From ANIMAL PEOPLE, December 2001:

MIAMI, LONDON–Burger King will in 2002 begin offering vegan burgers at all U.S. restaurants, the $11.3-billion-a-year
Miami-based fast food restaurant giant announced on December 6. The vegan burgers enjoyed a successful trial run in San Francisco and at Canadian locations, Burger King chief marketing officer Christopher Clouser told Associated Press.

Extending the vegan option to the U.S. is part of the Burger King strategy to regain U.S. market share lost after an August 1997 recall of hamburgers that might have been contiminated with the deadly form of e-coli bacteria. Because Burger King responded promptly to reports of contamination, only 16 people were known to have been poisoned, with no fatalities. But the case did become the biggest meat recall ever, to that point, involving 25 million pounds of product, and brought the collapse of the supplier, Hudson Foods, the remnants of which were acquired by Iowa Beef Processors, Inc.

An even bigger meat recall followed 17 months later, when the Bil Mar Foods division of Sara Lee Corporation recalled 35 million pounds of hot dogs and lunch meat to halt a listeriosis outbreak that caused at least 80 serious illnesses, 15 deaths, and six miscarriages. Sara Lee in June 2001 agreed to pay $4.4 million to settle related federal legal actions.
The Bil Mar case mostly involved meat sold for home consumption, but is believed to have stimulated home consumption of vegan burgers, which in turn increased restaurant consumption.
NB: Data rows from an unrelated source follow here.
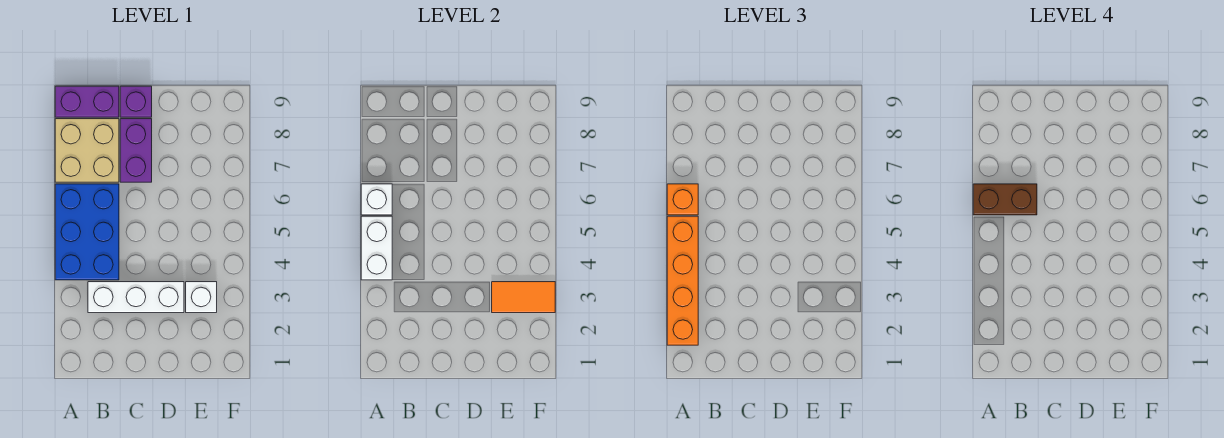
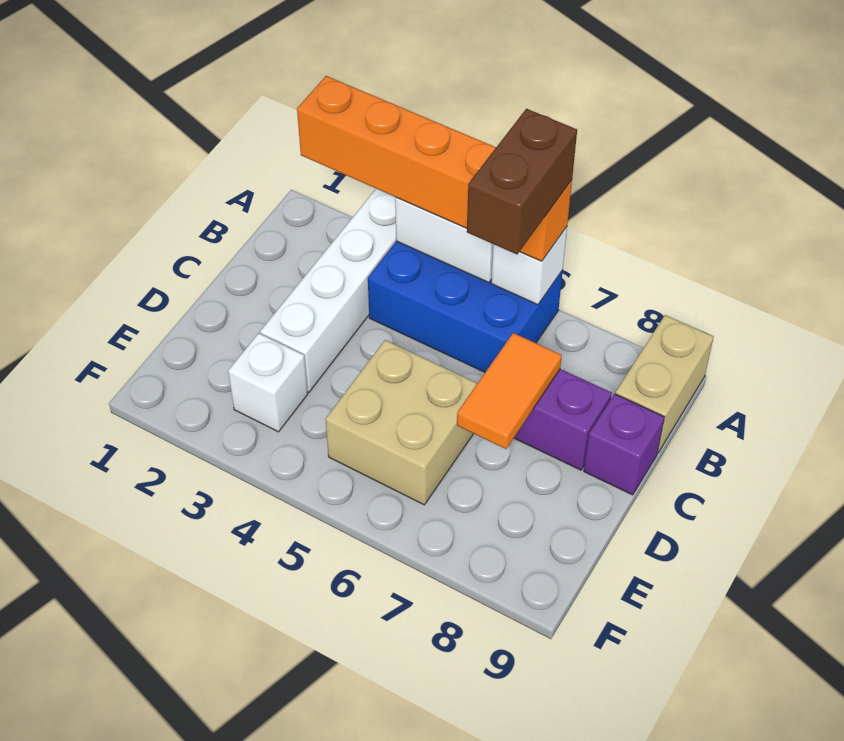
tan brick A7:B8 level 1 -> tan brick D5:E6 level 1
purple brick A9:B9 level 1 -> tan brick A9:B9 level 1
white brick B3:D3 level 1 -> white brick A3:D3 level 1
orange tile E3:F3 level 2 -> orange tile C7:D7 level 2

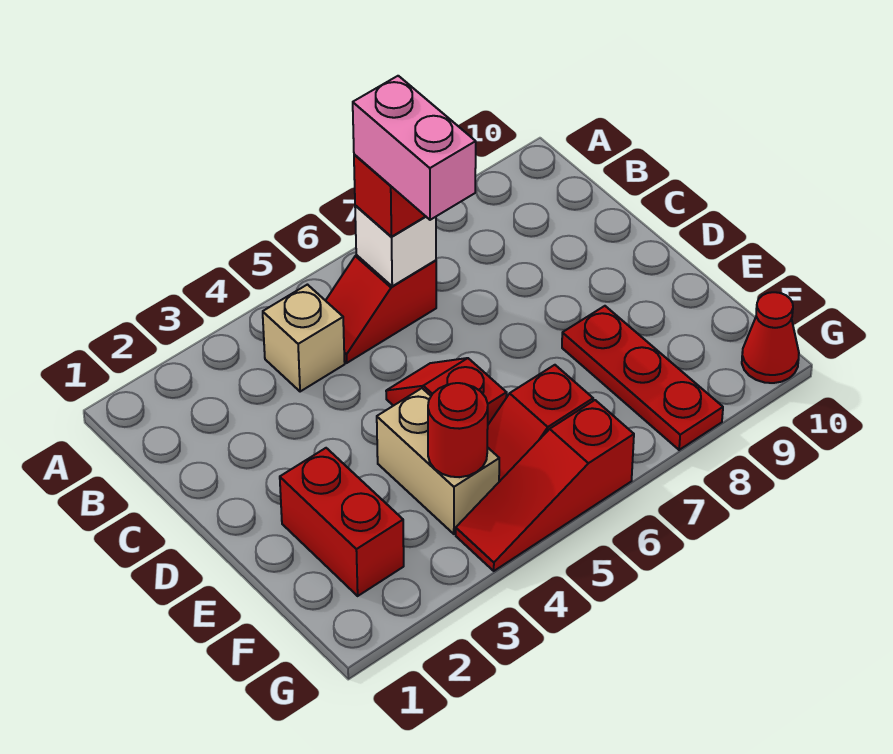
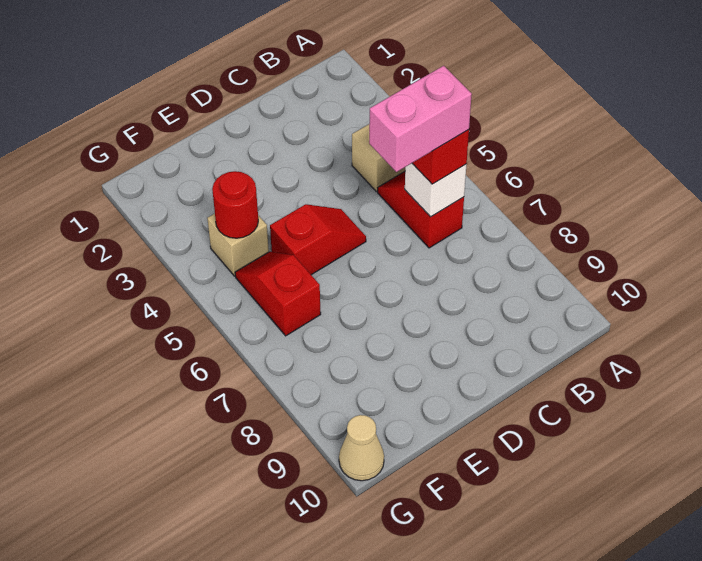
red brick E2:F2 level 1 -> none
tan brick E4:F4 level 1 -> tan brick F4 level 1
red plate E8:G8 level 1 -> none
red slope G4:G6 level 1 top 6 -> none
red cone G10 level 1 -> tan cone G10 level 1

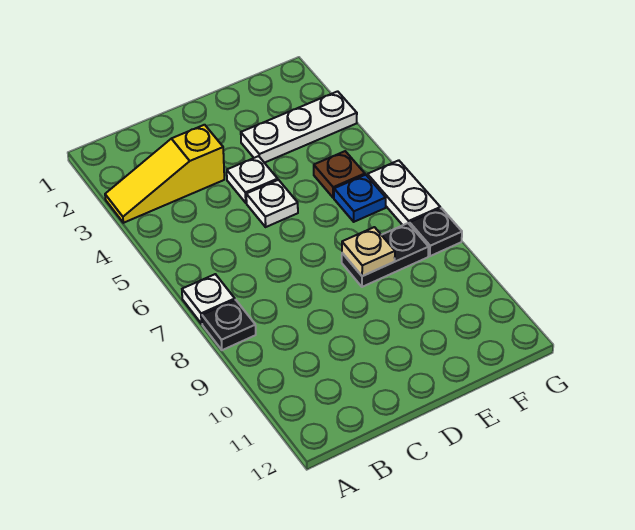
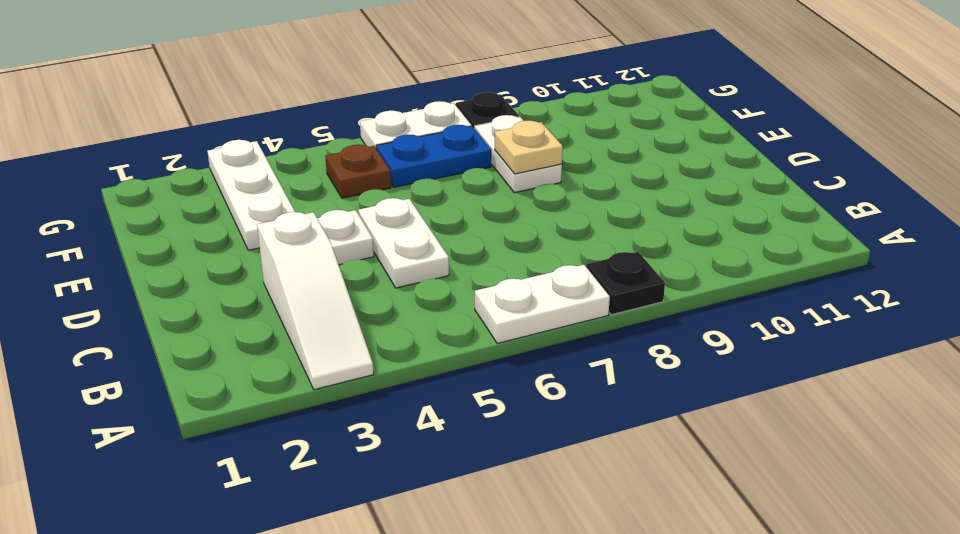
yellow slope A3:C3 level 1 top C -> white slope A3:C3 level 1 top C
white plate A7 level 1 -> white plate A6:A7 level 1
white plate D5 level 1 -> white plate C5:D5 level 1
black plate E8:F8 level 1 -> white plate E8:F8 level 1
blue plate F6 level 1 -> blue plate F6:F7 level 1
Several other major U.S.-based fast food chains have already added vegan and vegetarian options to their menus, typically starting abroad. Burger King, for example, has already offered a vegan burger at British locations for several years. Even McDonald’s, the most conspicuous holdout against offering vegetarian options in the U.S., offers vegan entres in India. The biggest McDonald’s concession to vegetarians and vegans in the U.S. so far was an August 2001 pledge to begin acknowledging that French fries advertised since 1990 as having been cooked in pure vegetable oil are also steamed in beef fat. This came about as result of a class action lawsuit filed against McDonald’s in May 2001 by Seattle attorney Harish Bharti, on behalf of all U.S. vegetarians and Hindus who were misled.

In Britain, competition from the fast food giants helped to bring the scheduled end-of-January closure of all but one outlet of the first vegetarian restaurant chain, Cranks. Founded in 1961 from a fashionable site on Carnaby Street, London, the Cranks chain grew to five sites, and was scheduled to expand to 20 more after it was bought by Capricorn International in 1998. Capricorn International, also operating the Nando’s fried chicken chain, invested $2.4 million in improvements to the existing Cranks sites before deciding to close all four London outlets. The last restaurant, in Dartington, Devon, was sold to Nando’s Grocery Ltd. “We are going back to our roots to try to rebuild a stronger brand,” said Nando’s Grocery managing director Phil Lynas.